= RECORDS PROVIDED =
<<<<

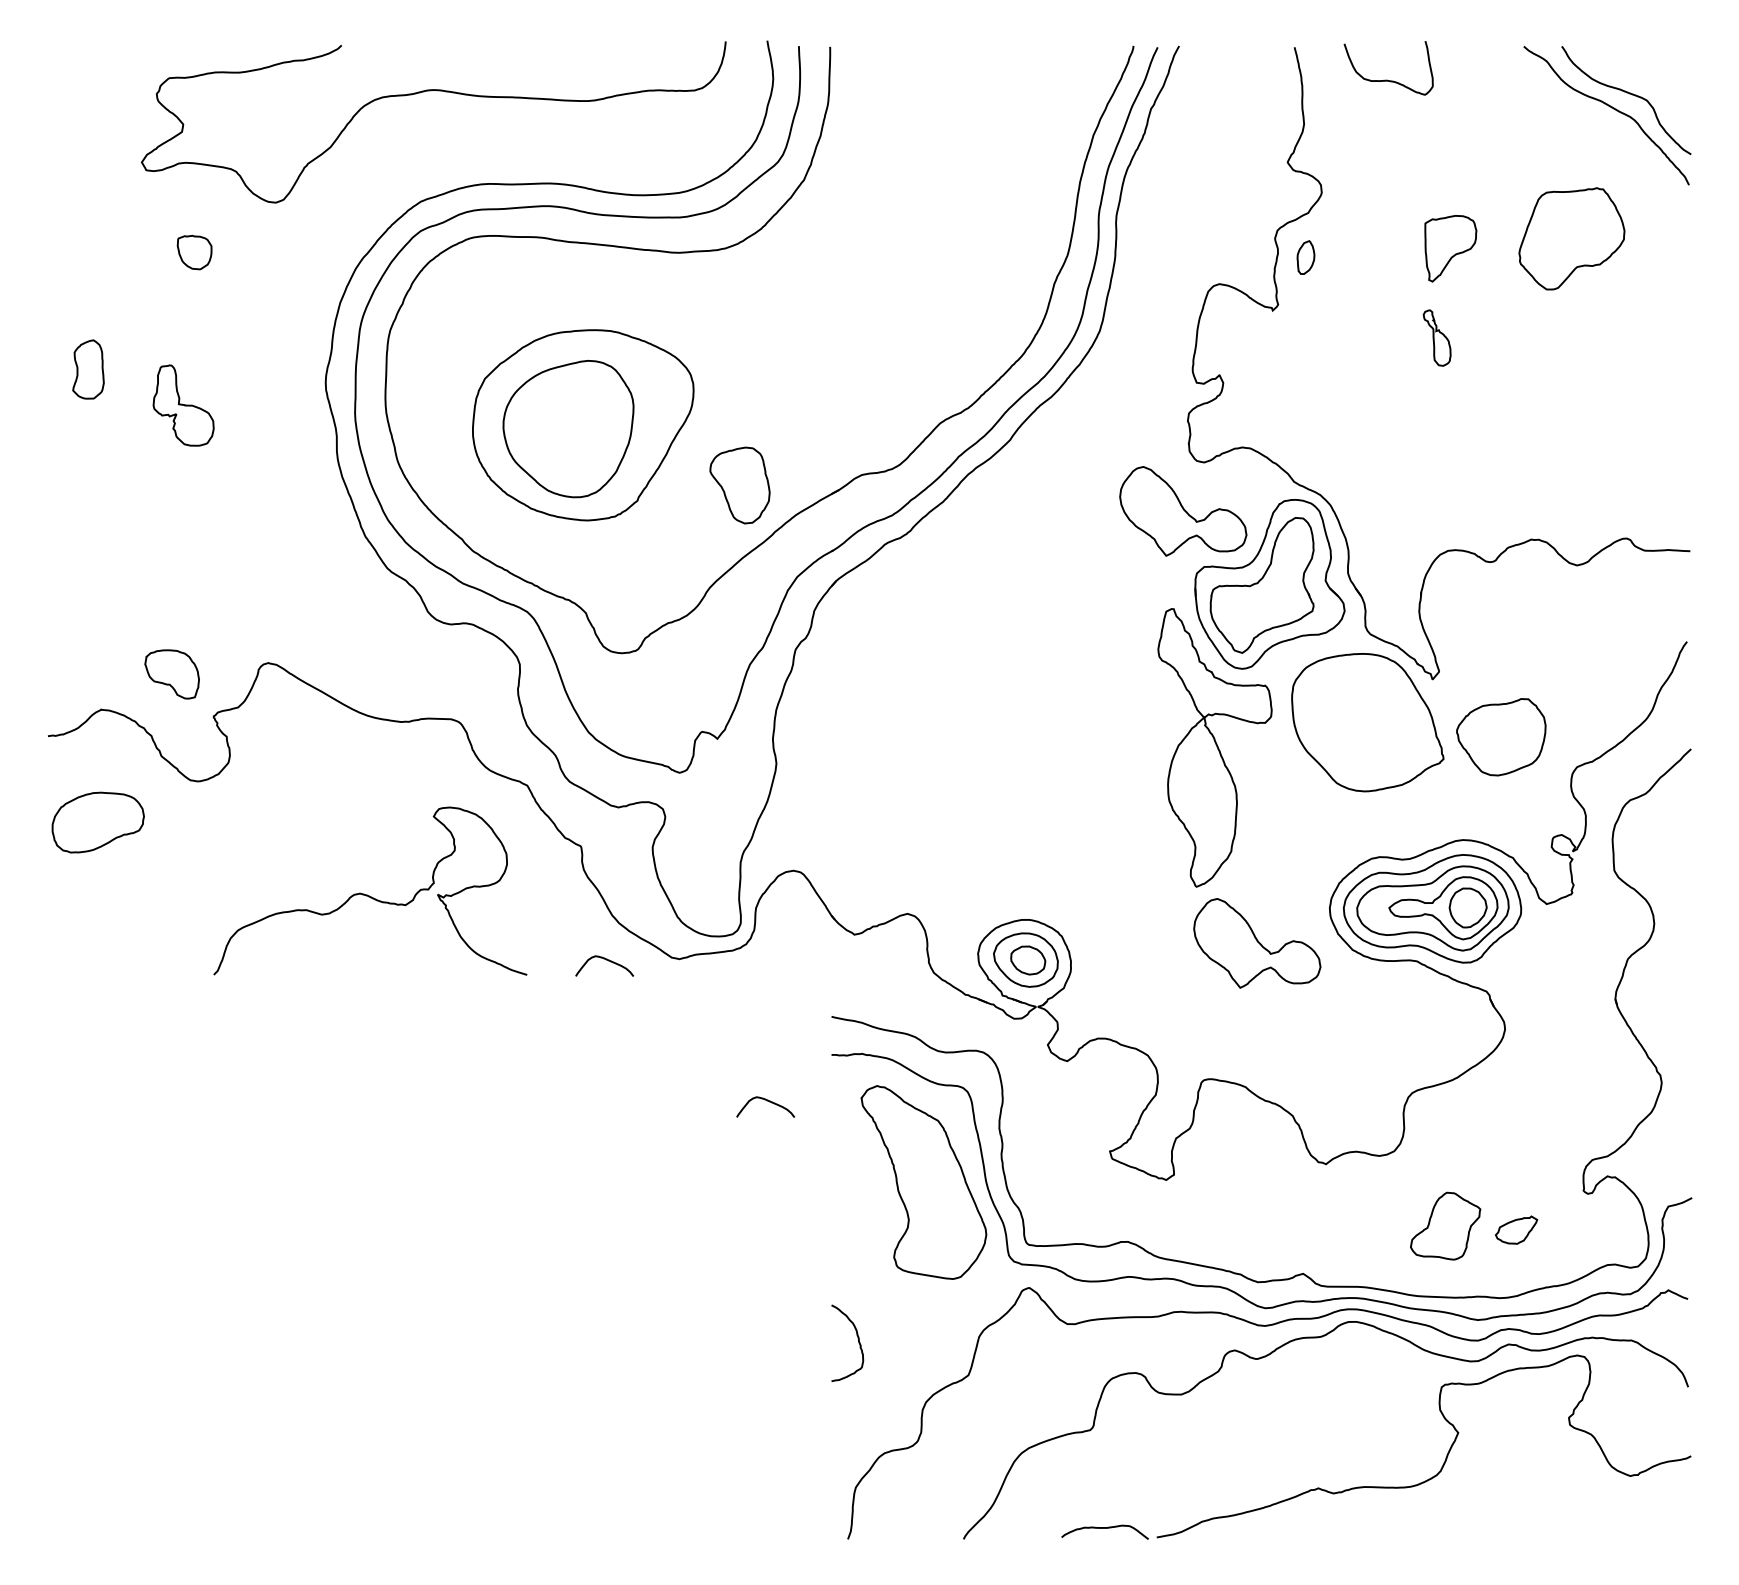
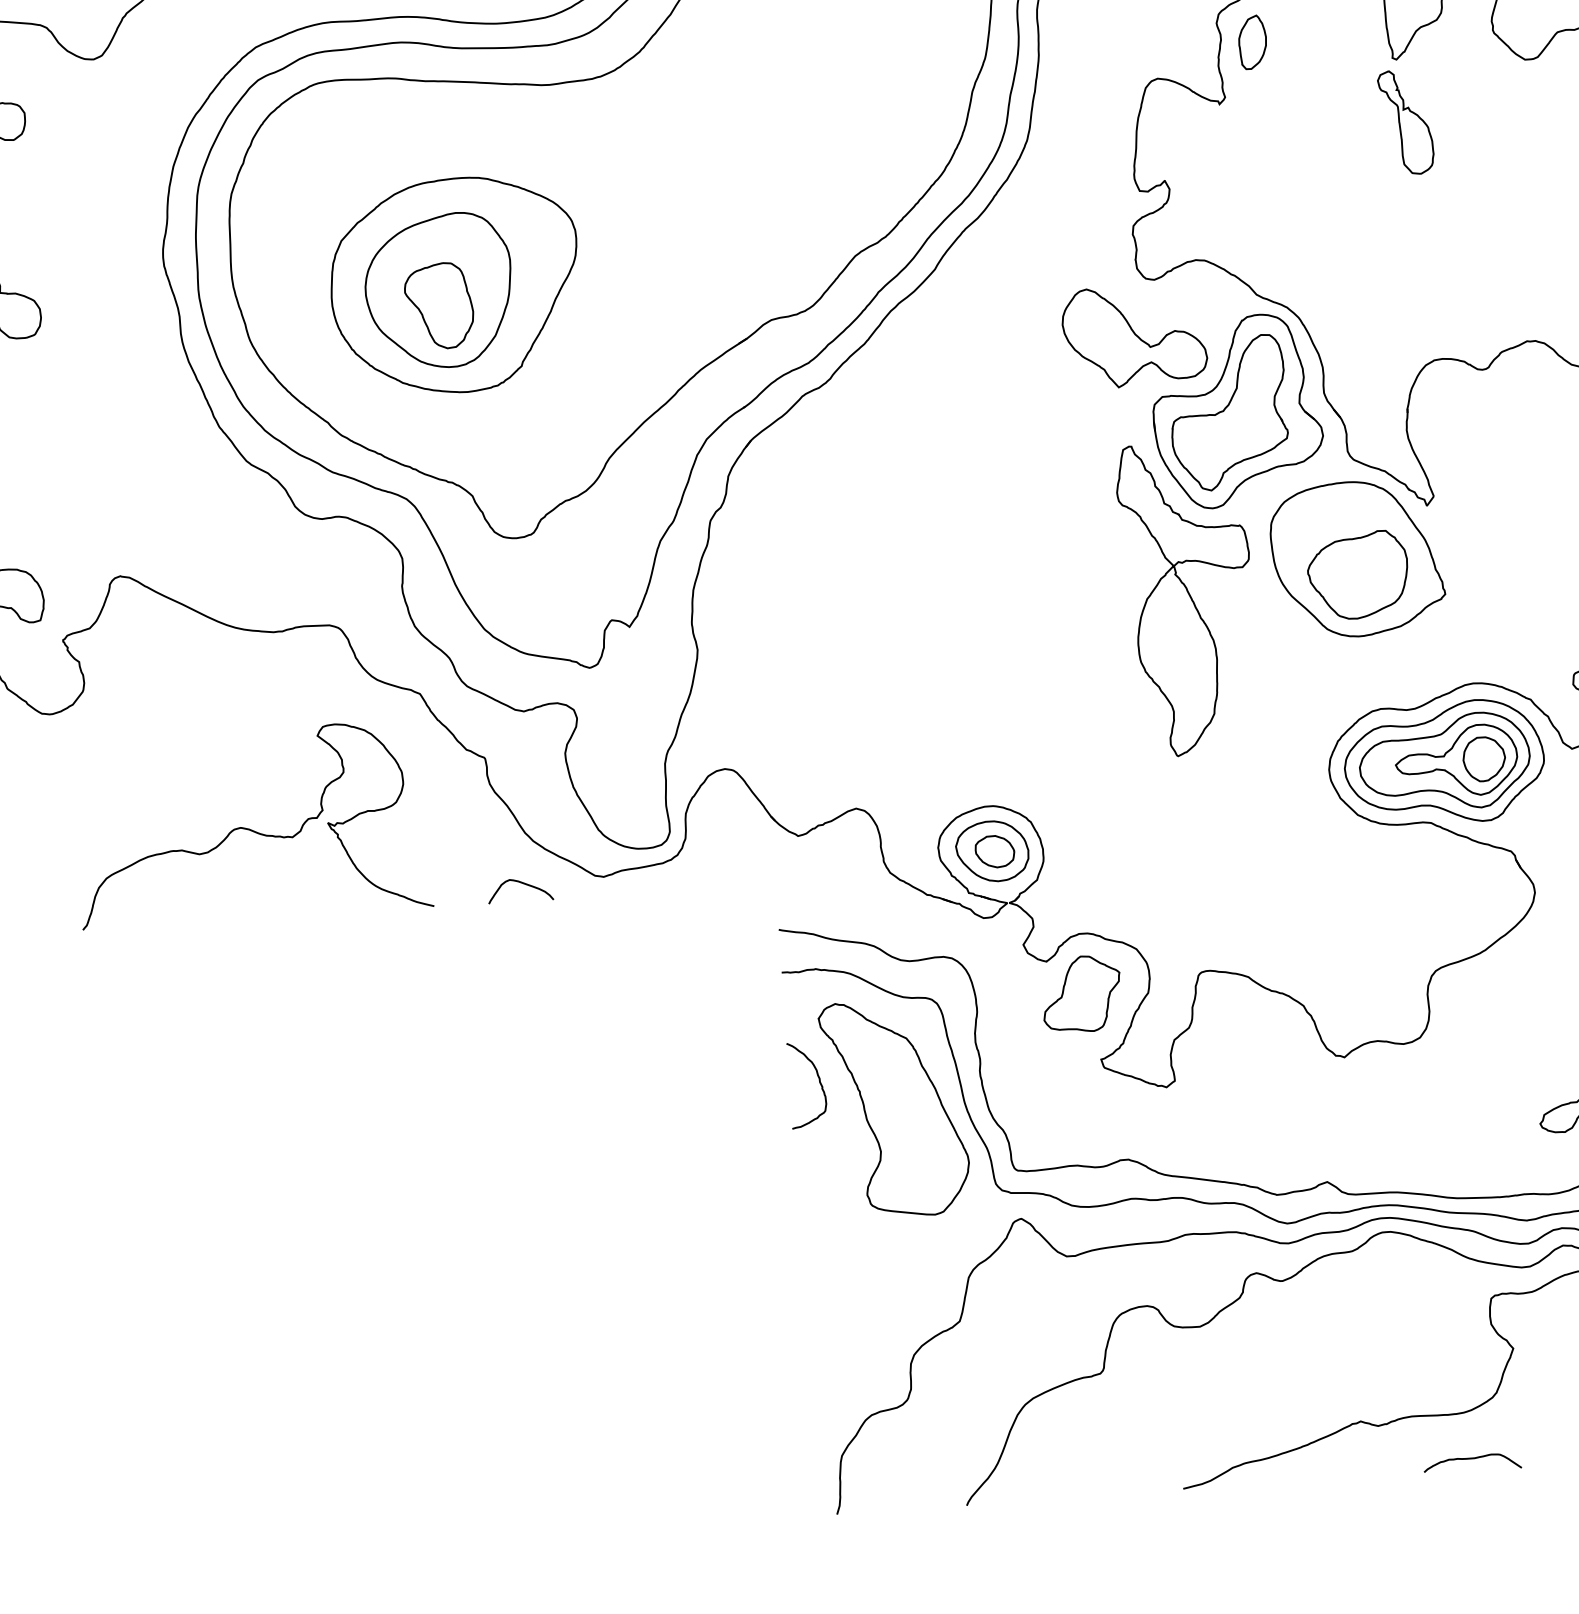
part: (1305, 257) -> (1252, 42), size x1.43
part: (1436, 337) -> (1405, 121), size x1.67
part: (739, 485) -> (438, 306), moved
part: (1501, 737) -> (1358, 575), moved
part: (1257, 943) -> (1250, 815), removed
curve: (767, 1101) -> (713, 1029), removed
part: (1445, 1225) -> (1081, 993), moved
curve: (857, 1338) -> (818, 1078), moved
curve: (1104, 1528) -> (1471, 1459), moved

>>>>

= TASK TO CARRY OUT =
Exclude the pictures, and transcribe all of the material exactly.

= FINISHED TASK =
part: (1305, 257) -> (1252, 42), size x1.43
part: (1436, 337) -> (1405, 121), size x1.67
part: (739, 485) -> (438, 306), moved
part: (1501, 737) -> (1358, 575), moved
part: (1257, 943) -> (1250, 815), removed
curve: (767, 1101) -> (713, 1029), removed
part: (1445, 1225) -> (1081, 993), moved
curve: (857, 1338) -> (818, 1078), moved
curve: (1104, 1528) -> (1471, 1459), moved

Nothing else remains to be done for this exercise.